Dessa maneira, todos os grandes (e conhecidos)
episódios da vida de Pessoa estão nesta biografia, como a sua infância em
Lisboa e os anos na África do Sul (1896-1905), tão bem
levantados pelo scholar português Alexandrino Severino
(1931-1993), o retorno a Lisboa e sua participação no grupo da revista
Orpheu, o suicídio do poeta-irmão Mario de Sá-Carneiro
(1890-1916), a gênese e a profusão dos heterônimos, a revista Presença,
a defesa da maçonaria, os poemas em inglês, o Livro do Desassossego,
de Bernardo Soares, os escritos esotéricos e outros.

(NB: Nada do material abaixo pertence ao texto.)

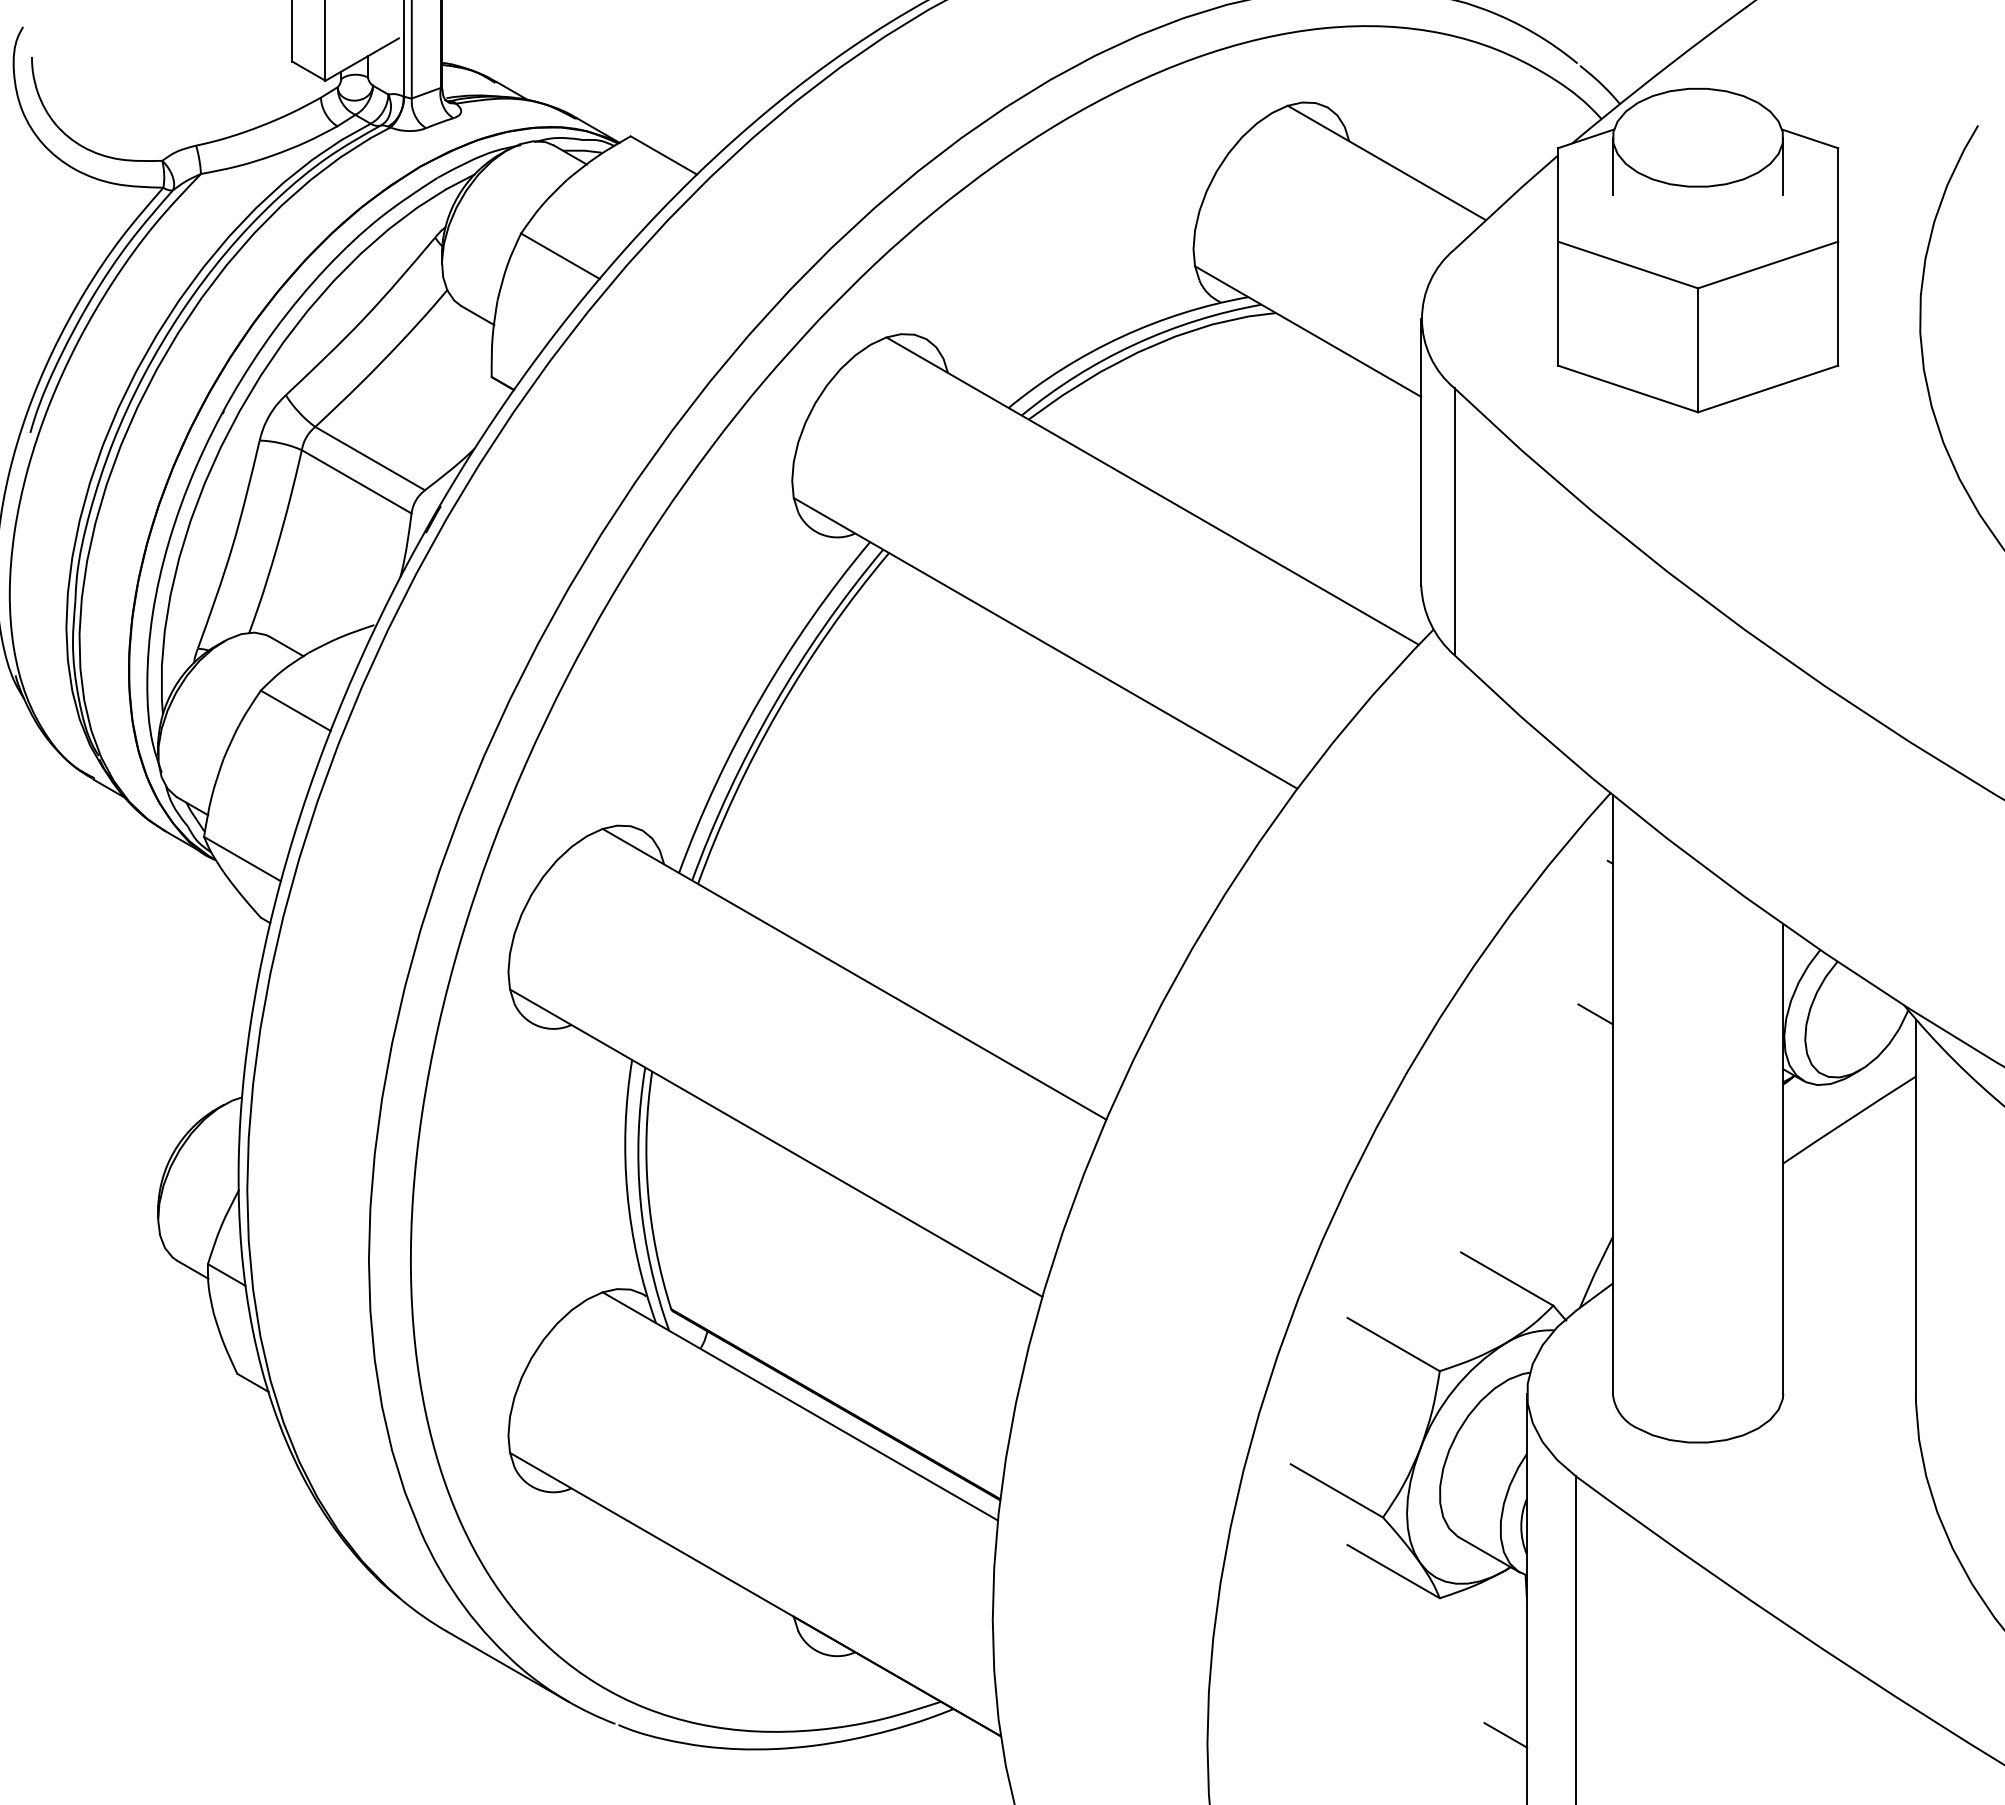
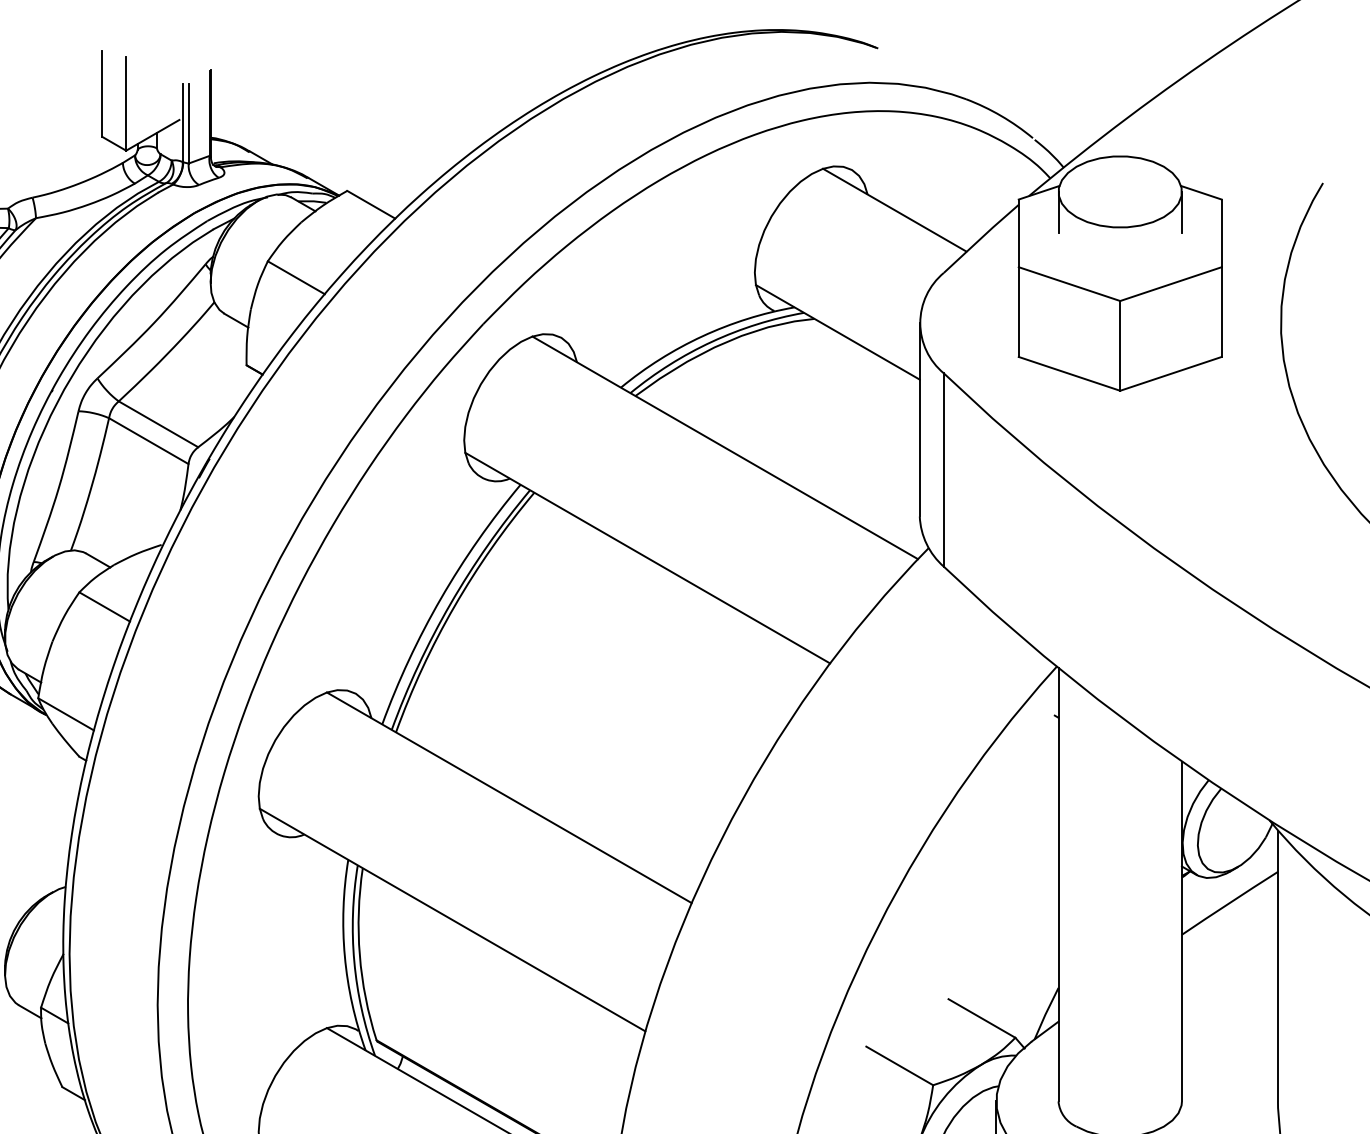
line: (1595, 1014) -> (1045, 826), removed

Como observa De Cusatis na apresentação que escreveu
para a primeira edição italiana deste livro, a biografia preparada por
João Gaspar Simões, publicada apenas 15 anos depois da morte
do poeta, ainda que monumental (com mais de 700 páginas), carecia de muita
pesquisa, até porque, em grande parte, a documentação referente a Pessoa
não estava disponível.
Baseado numa interpretação freudiana da personalidade
de Pessoa, o trabalho de Gaspar Simões foi acusado injustamente por
Eduardo Freitas da Costa, primo em segundo grau de Pessoa,
de constituir uma “biografia romanceada” porque fundamentada em “lendas” e
“mitos”. Como sempre teve oportunidade de observar De Cusatis
– desta vez em palestra proferida durante a Feira do Livro de
Porto Alegre, no começo de novembro de 2014 –, esta de
Freitas da Costa teria sido uma acusação muito pesada, recusada
firmemente por Gaspar Simões por ocasião da publicação da
segunda ediçãoda biografia, em 1971. Para
De Cusatis, a obra de Gaspar Simões é ainda um texto fundamental e
imprescindível a quem tenta se aventurar no universo pessoano.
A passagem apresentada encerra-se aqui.